During the rodeo, a notebook computer used for water examination broke down. The Captain called at Spitsbergen, where the crew were hosted at the Polish research station. They received a new computer that had been sent from Poland, recovered, and again set sail to the Arctic glacier. The weather was already fine. Their vessel sailed forward, chafing against the ice.
– Icebergs are light blue and really huge. They were within our reach, because due to our vessel’s small size, we could get very close to them. They seem more exotic to me than palms on the sea shore. We took plankton samples and water measurements. We are analyzing the results now. However, it was sea smoke that made the greatest impression on me. It is always formed on the Greenland Sea after the sunset. In the disappearing day light, the line between water and sky becomes blurred. When you look forward, you feel as if you entered the heavens . Now I can see why sailors of the northern waters and whale hunters believed that the Earth has its end there – Marcin Bujko says.
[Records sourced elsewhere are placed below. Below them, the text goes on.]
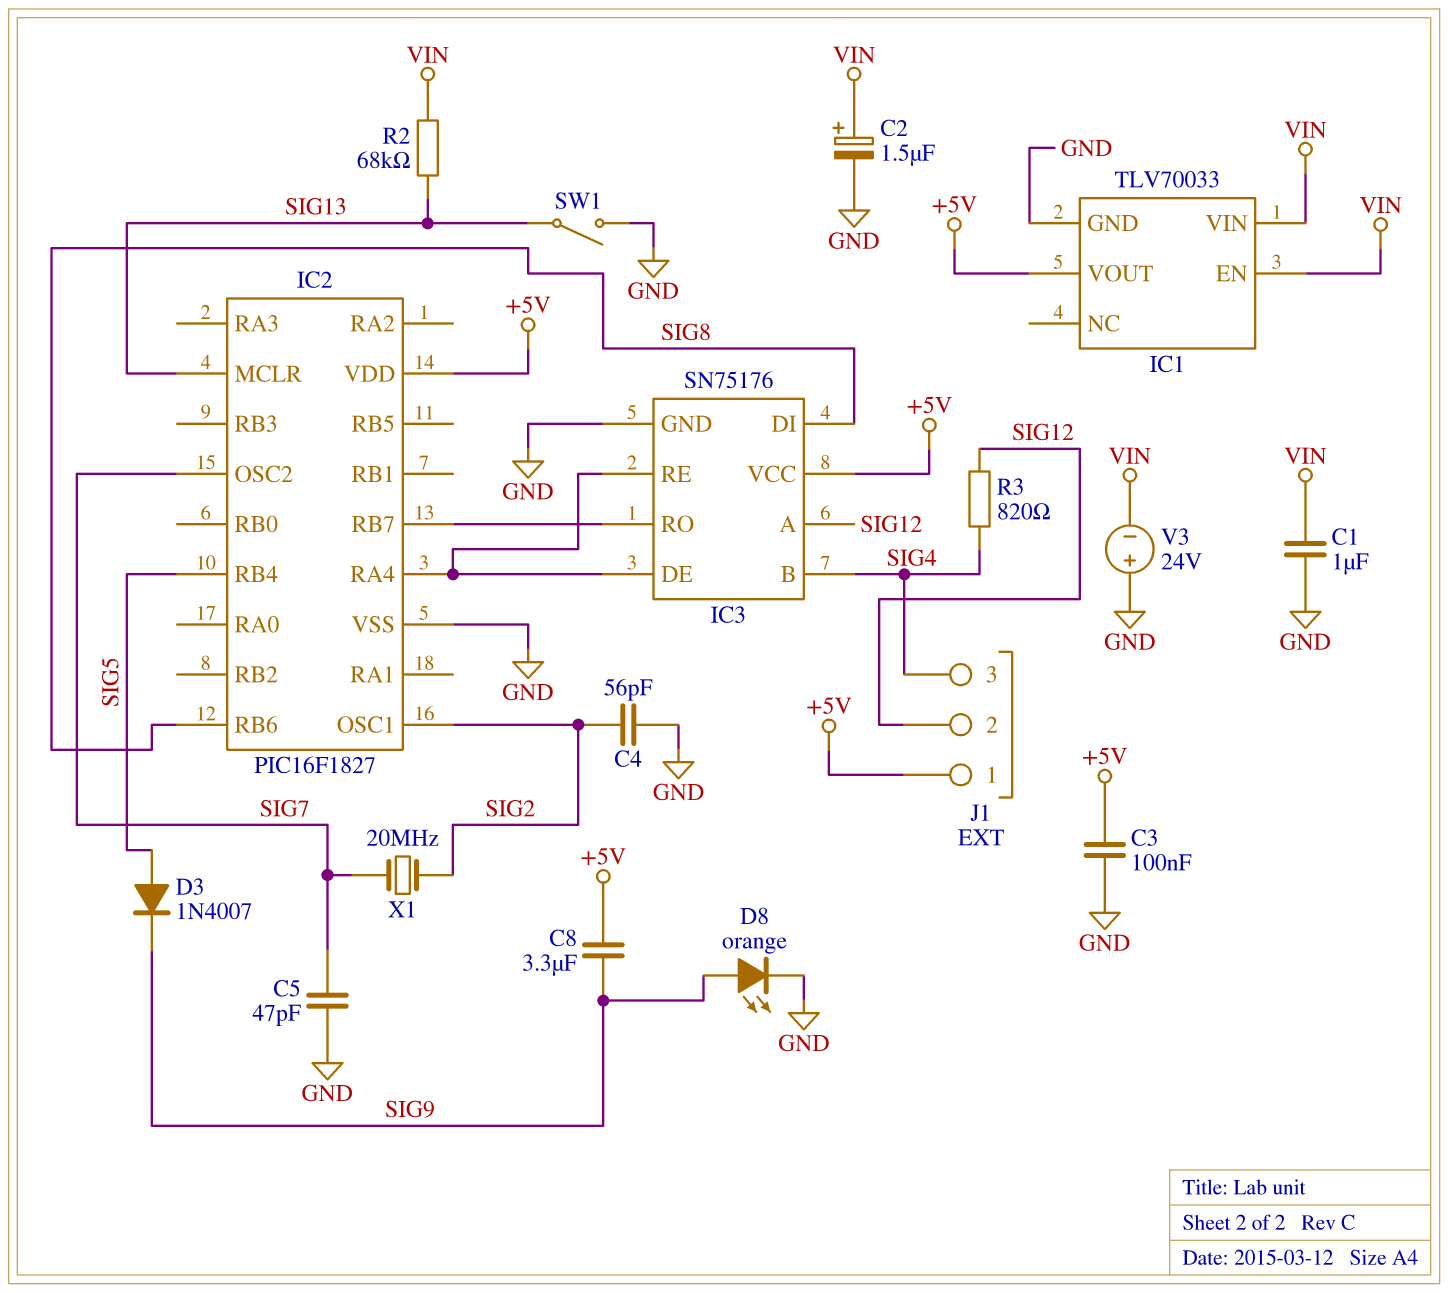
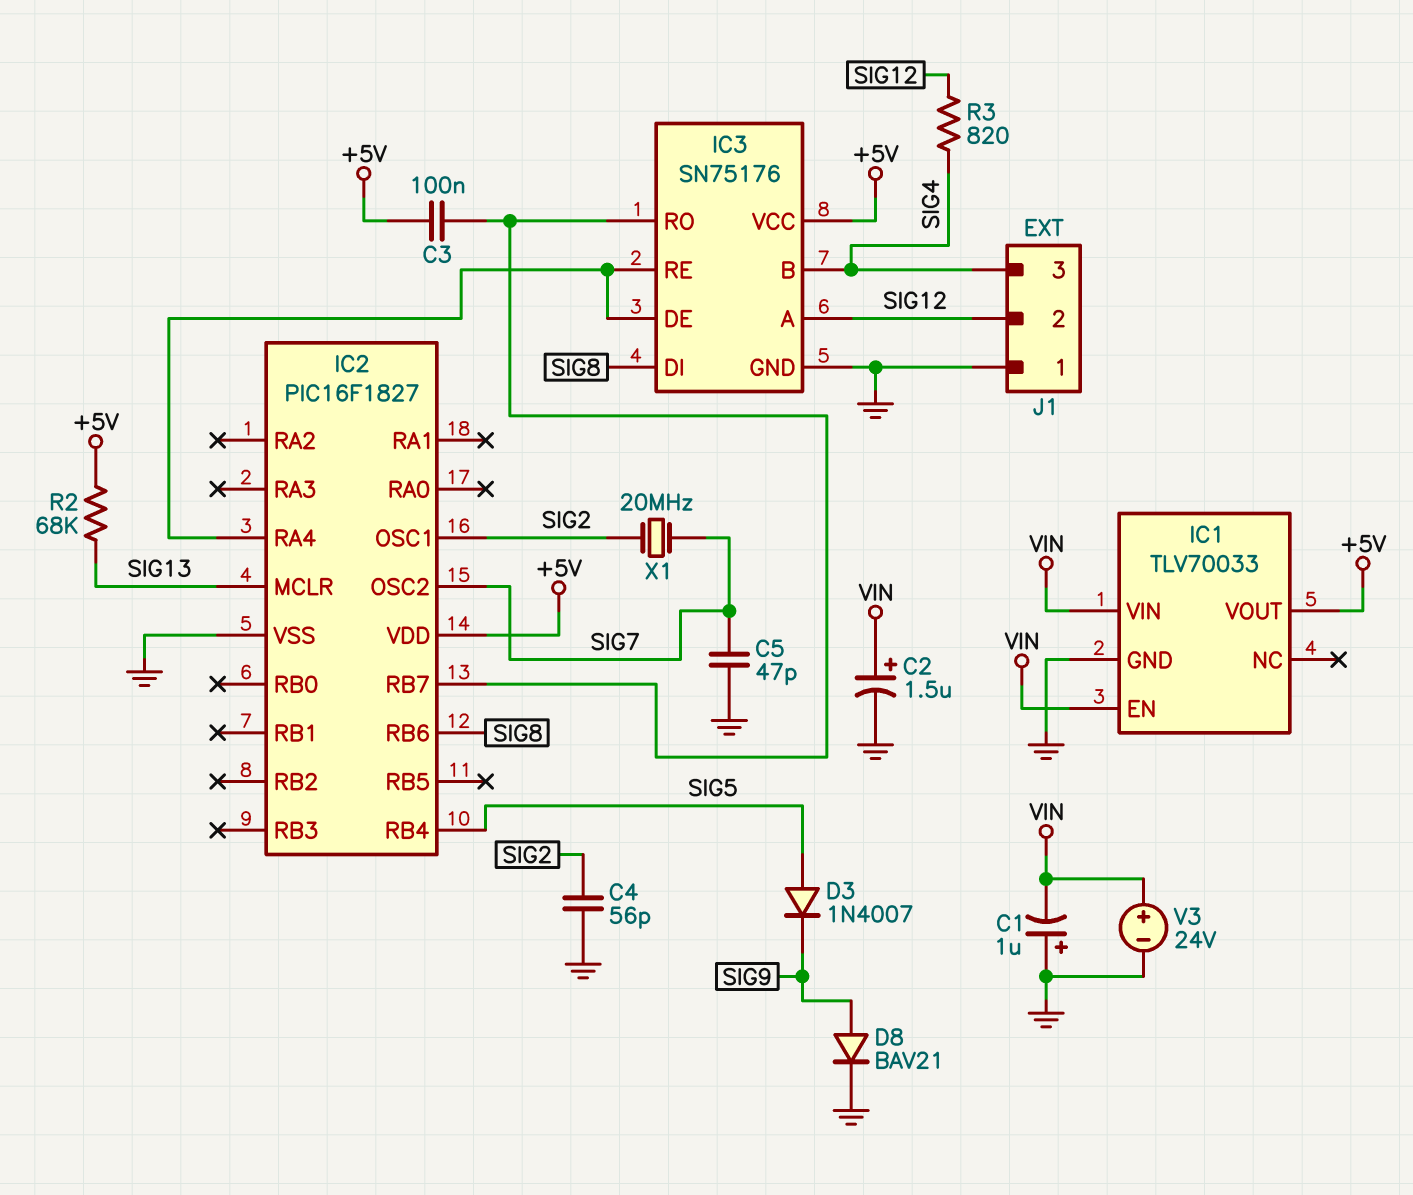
C1: 1uF (GND, VIN) -> 1uF (plus GND, minus VIN)
C3: 100nF (+5V, GND) -> 100nF (+5V, IC2/RB7)
C8: 3.3uF (+5V, SIG9) -> none
D8: LED orange (A SIG9, K GND) -> diode BAV21 (A SIG9, K GND)
J1 pin 1: +5V -> GND
R2: 68k (SIG13, VIN) -> 68k (+5V, SIG13)
SW1: switch (GND, SIG13) -> none
V3: 24V (plus GND, minus VIN) -> 24V (plus VIN, minus GND)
He was a member “Magnus Zaremba” crew for a month. His holiday could not last longer. He came back as a different person. He was at a place where nature conquered even the greatest sailors and experienced explorers of the polar regions. At present, he is waiting for Cpt. Moczydłowski’s call. In the beginning of the next year the Captain wants to set sail to the southern hemisphere, so that approaching Antarctica’s glaciers would be able in July 2015, that is, in the middle of winter.
– Whether he recruits me, I don’t know. Whether I’m able to go, I don’t know either. But what I do know is that I want it with all my might – Marcin Bujko ends his story.